↓

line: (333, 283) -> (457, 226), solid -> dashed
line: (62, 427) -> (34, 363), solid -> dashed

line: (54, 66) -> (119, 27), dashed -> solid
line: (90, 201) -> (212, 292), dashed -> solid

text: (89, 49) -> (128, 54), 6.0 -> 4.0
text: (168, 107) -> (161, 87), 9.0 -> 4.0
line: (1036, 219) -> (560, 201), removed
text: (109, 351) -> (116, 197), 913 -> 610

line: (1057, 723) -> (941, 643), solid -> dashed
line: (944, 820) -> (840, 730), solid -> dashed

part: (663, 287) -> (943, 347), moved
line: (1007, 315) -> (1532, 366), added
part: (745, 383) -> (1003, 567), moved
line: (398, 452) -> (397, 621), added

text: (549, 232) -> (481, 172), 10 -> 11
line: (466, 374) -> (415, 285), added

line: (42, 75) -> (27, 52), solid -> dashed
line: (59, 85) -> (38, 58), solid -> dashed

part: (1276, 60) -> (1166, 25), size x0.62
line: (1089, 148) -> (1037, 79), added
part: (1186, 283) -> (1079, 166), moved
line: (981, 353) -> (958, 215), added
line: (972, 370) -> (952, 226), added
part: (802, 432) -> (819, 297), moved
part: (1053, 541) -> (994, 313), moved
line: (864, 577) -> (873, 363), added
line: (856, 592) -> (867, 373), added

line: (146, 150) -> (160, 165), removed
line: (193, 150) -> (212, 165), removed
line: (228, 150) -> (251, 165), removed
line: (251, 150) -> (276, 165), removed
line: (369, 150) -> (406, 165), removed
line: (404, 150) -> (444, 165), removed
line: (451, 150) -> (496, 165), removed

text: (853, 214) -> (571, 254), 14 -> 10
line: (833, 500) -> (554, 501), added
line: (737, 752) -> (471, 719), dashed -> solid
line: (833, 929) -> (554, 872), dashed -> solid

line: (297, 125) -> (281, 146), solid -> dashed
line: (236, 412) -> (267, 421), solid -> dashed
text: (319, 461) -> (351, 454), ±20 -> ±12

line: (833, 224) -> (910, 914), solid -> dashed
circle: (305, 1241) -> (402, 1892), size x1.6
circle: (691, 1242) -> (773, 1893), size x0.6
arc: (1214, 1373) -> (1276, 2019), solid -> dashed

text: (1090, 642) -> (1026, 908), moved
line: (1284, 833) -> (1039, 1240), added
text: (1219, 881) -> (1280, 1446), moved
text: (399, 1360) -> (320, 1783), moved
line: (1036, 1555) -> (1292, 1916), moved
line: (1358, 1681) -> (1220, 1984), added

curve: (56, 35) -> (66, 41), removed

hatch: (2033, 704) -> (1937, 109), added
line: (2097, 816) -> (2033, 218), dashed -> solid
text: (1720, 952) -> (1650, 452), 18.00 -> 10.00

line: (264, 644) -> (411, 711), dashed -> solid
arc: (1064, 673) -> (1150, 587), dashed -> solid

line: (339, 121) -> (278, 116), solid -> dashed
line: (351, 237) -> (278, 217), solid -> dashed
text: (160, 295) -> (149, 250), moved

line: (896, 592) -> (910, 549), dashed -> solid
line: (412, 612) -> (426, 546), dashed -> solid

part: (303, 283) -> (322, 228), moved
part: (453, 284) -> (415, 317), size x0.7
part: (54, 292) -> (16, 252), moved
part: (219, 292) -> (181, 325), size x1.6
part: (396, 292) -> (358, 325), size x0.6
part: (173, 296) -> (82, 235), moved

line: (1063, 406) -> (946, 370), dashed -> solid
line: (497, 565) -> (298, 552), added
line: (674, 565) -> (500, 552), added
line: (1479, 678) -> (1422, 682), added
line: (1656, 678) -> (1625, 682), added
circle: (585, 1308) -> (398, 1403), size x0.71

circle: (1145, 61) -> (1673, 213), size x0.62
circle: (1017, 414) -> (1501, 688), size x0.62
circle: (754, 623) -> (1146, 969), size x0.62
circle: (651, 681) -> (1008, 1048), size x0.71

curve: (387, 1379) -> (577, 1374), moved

↑

Task instructions: Scan the listing above for the word "size" and show each line where it is found.

Solved problem:
part: (1276, 60) -> (1166, 25), size x0.62
circle: (305, 1241) -> (402, 1892), size x1.6
circle: (691, 1242) -> (773, 1893), size x0.6
part: (453, 284) -> (415, 317), size x0.7
part: (219, 292) -> (181, 325), size x1.6
part: (396, 292) -> (358, 325), size x0.6
circle: (585, 1308) -> (398, 1403), size x0.71
circle: (1145, 61) -> (1673, 213), size x0.62
circle: (1017, 414) -> (1501, 688), size x0.62
circle: (754, 623) -> (1146, 969), size x0.62
circle: (651, 681) -> (1008, 1048), size x0.71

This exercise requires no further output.